In my opinion this ease comes under rule 5 of section 100 of the Personal Property Law (as added by Laws of 1911, chap. 571), which reads as follows:
“ Rule 5. If the contract to sell requires the seller to deliver the goods to the buyer, or at a particular place, or to pay the freight or cost of transportation to the buyer, or to a particular place, the property does not pass until the goods have been delivered to the buyer or reached the place agreed upon.”
Although contracts for delivery usually specify a particular place, and all the cases deal with this provision, it will be noted that the statute says: “ If the contract to sell requires the seller to deliver the goods to the buyer, or at a particular place.” In order for the property in the goods to pass to the defendant there had to be a delivery.

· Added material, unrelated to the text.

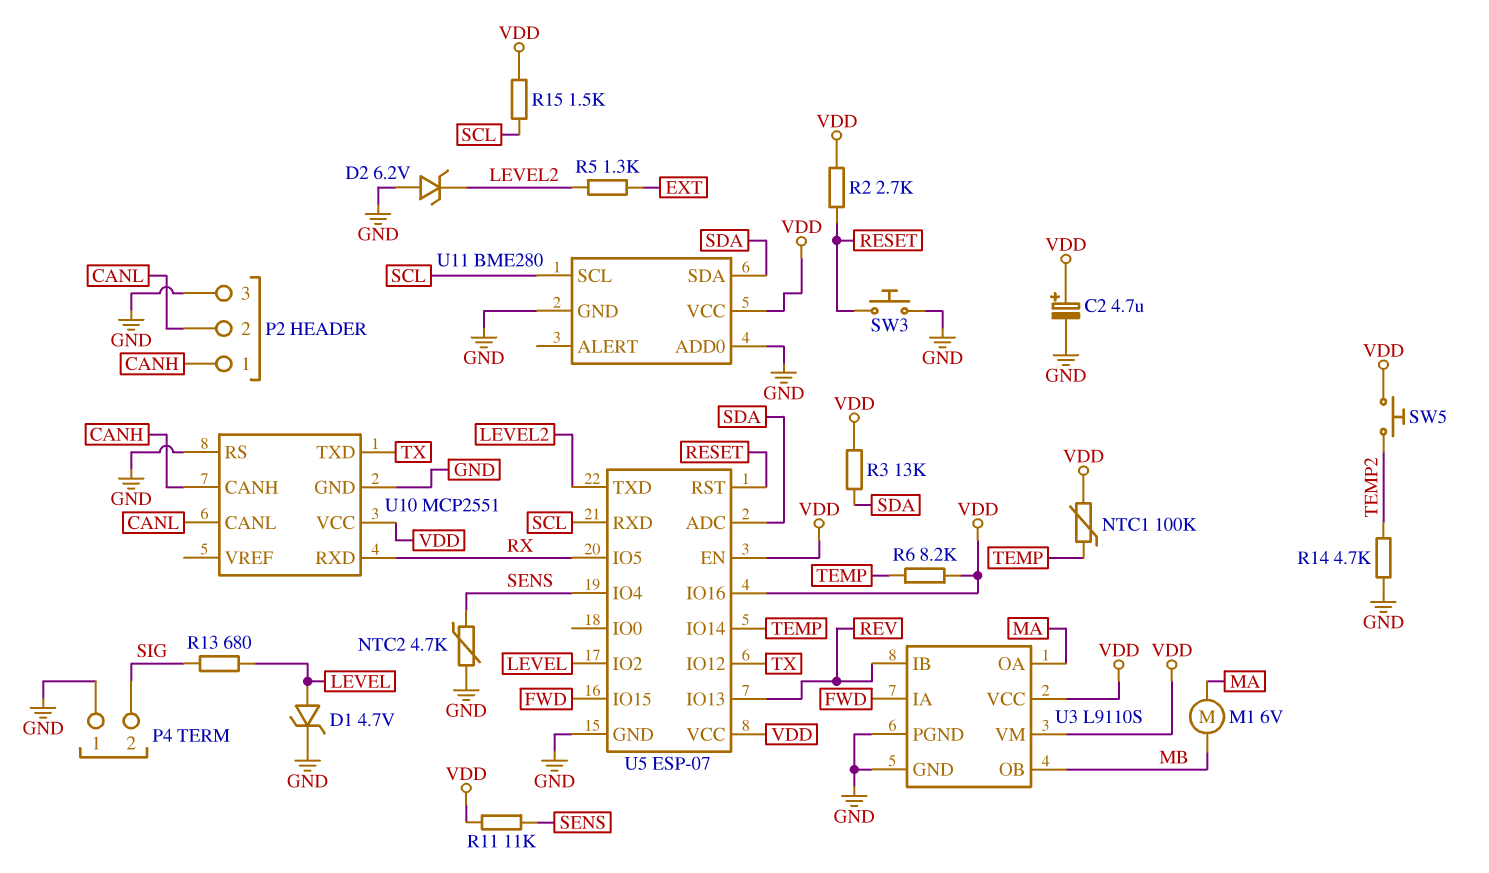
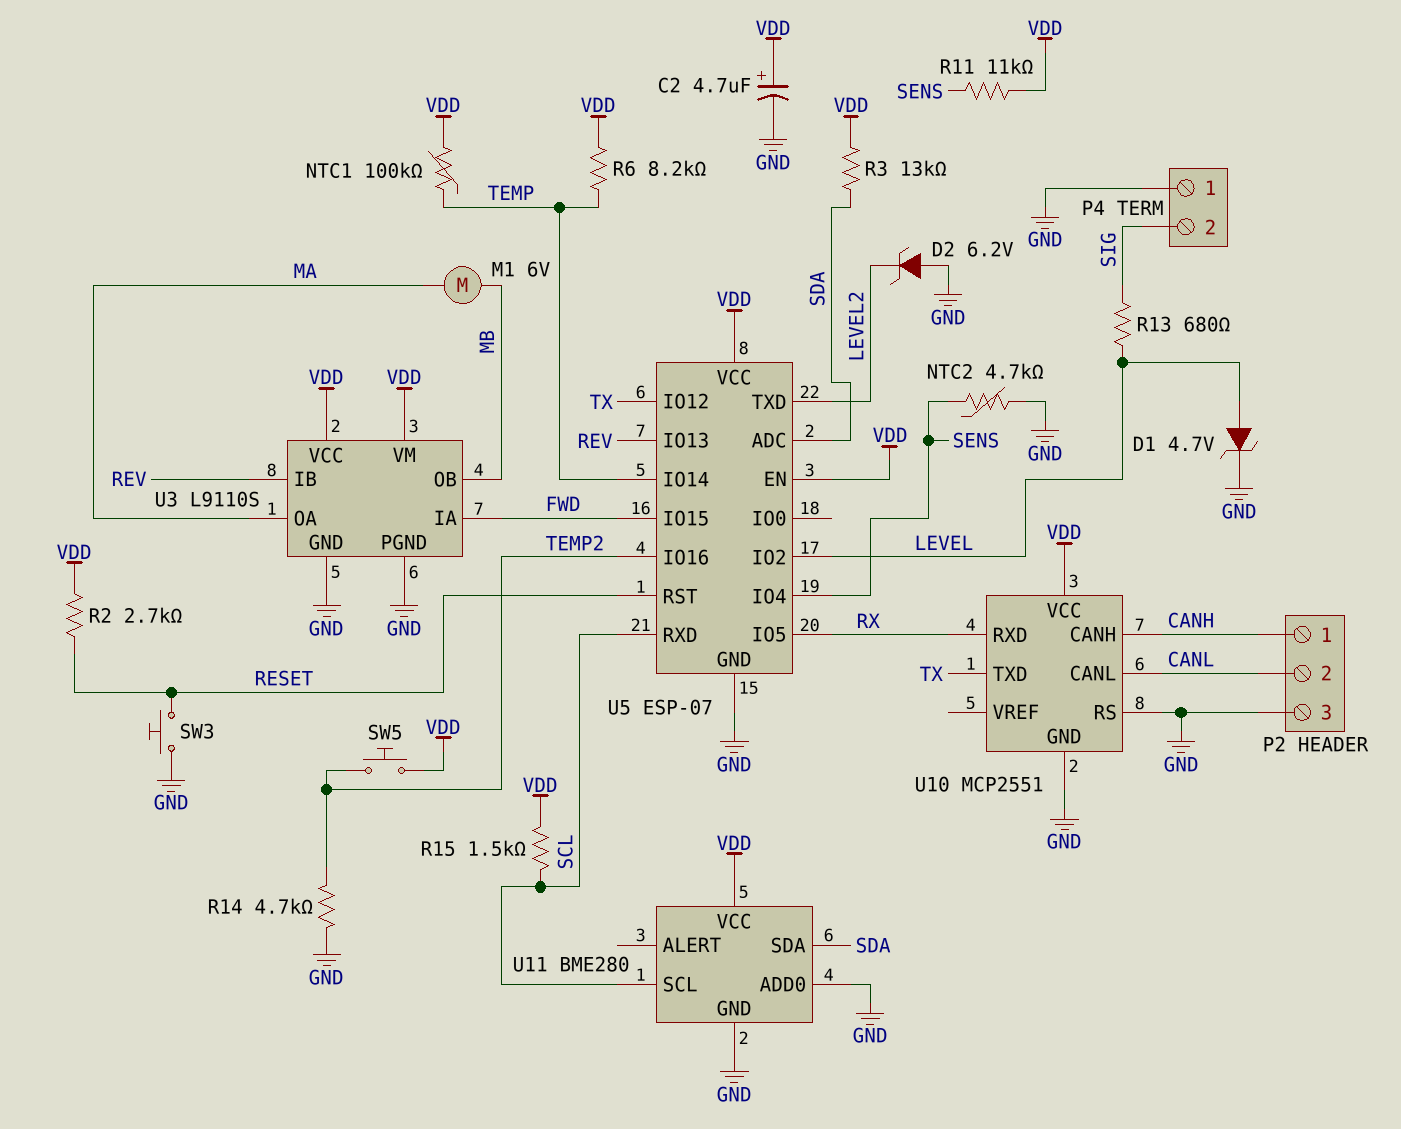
R5: 1.3k (EXT, LEVEL2) -> none
U5 pin IO16: VDD -> TEMP2

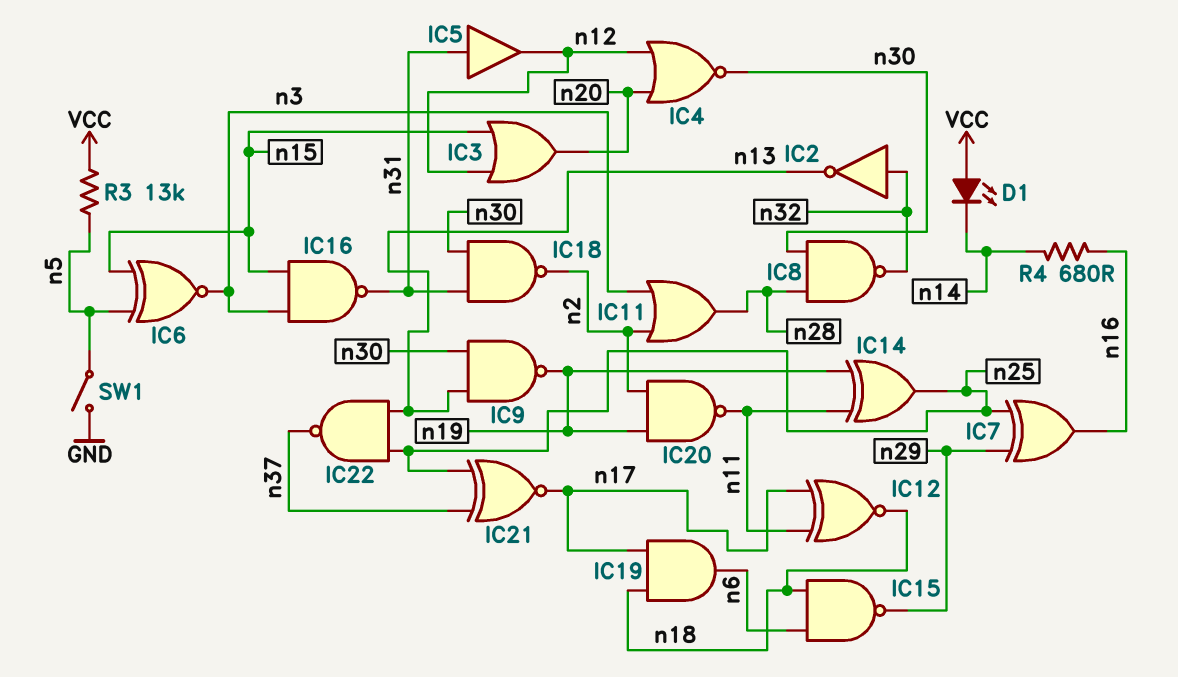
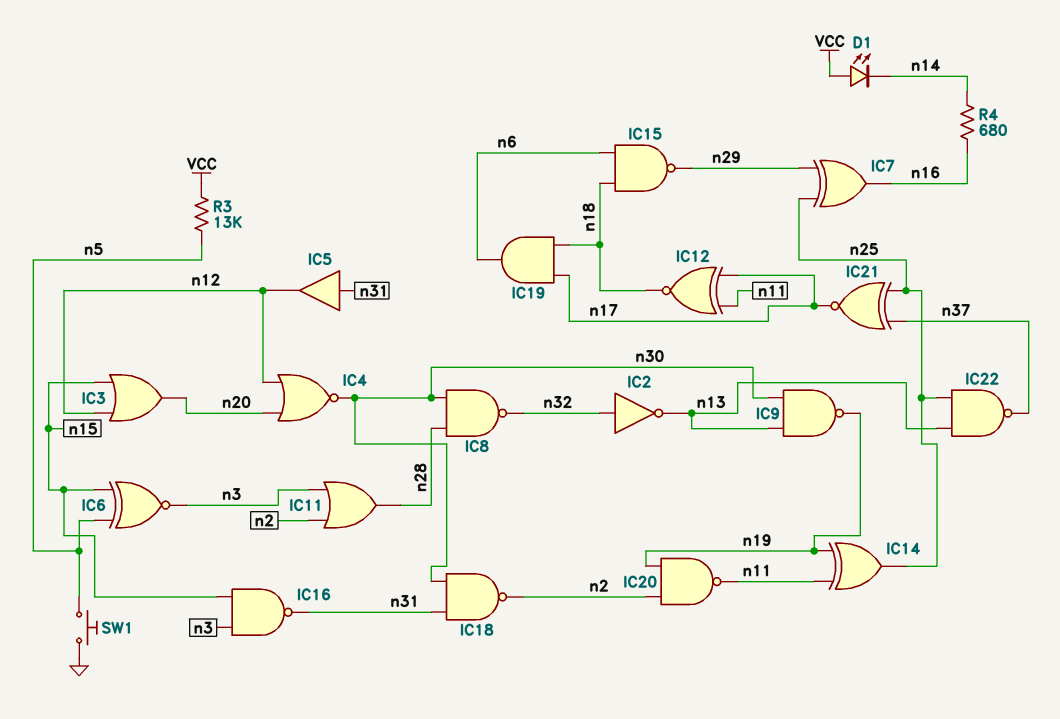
SW1: switch (GND, n5) -> button (GND, n5)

Tender of delivery is not sufficient (as it was at the common law of New York State before the passage of the Sales of Goods Act). (Pottash v. Cleveland-Akron Bag Co., 197 App. Div. 763, 769.) There must be an acceptance by the buyer now to constitute a delivery. You can no longer force a title on an unwilling purchaser.
The plaintiff’s cause of action is for damages by reason of failure of the buyer to accept delivery (Pers. Prop. Law, § 132, as added by Laws of 1911, chap. 571), or a resale and an action for the loss sustained. Sufficient facts are not alleged in the complaint to sustain either of these causes of action.
The plaintiff contends that the motion should not have been granted, for the reason that it stated a good cause of action at common law, and if a complaint states any cause of action, a demurrer cannot be sustained. The statute, however, has changed the common law of this State, so that there exists now no common-law right of action for the purchase price, based upon a tender of goods and refusal of the buyer to accept them.
The order should be reversed, with ten dollars costs and disbursements, and the defendant’s motion granted, with ten dollars costs, with leave to plaintiff to serve an amended complaint within ten days upon payment of such costs.
Clarke, P. J., .Dowling, Merrell and Greenbaum, JJ., concur.
Order reversed, with ten dollars costs and disbursements, and motion granted, with ten dollars costs, with leave to plaintiff to serve amended complaint in ten days on payment of said costs.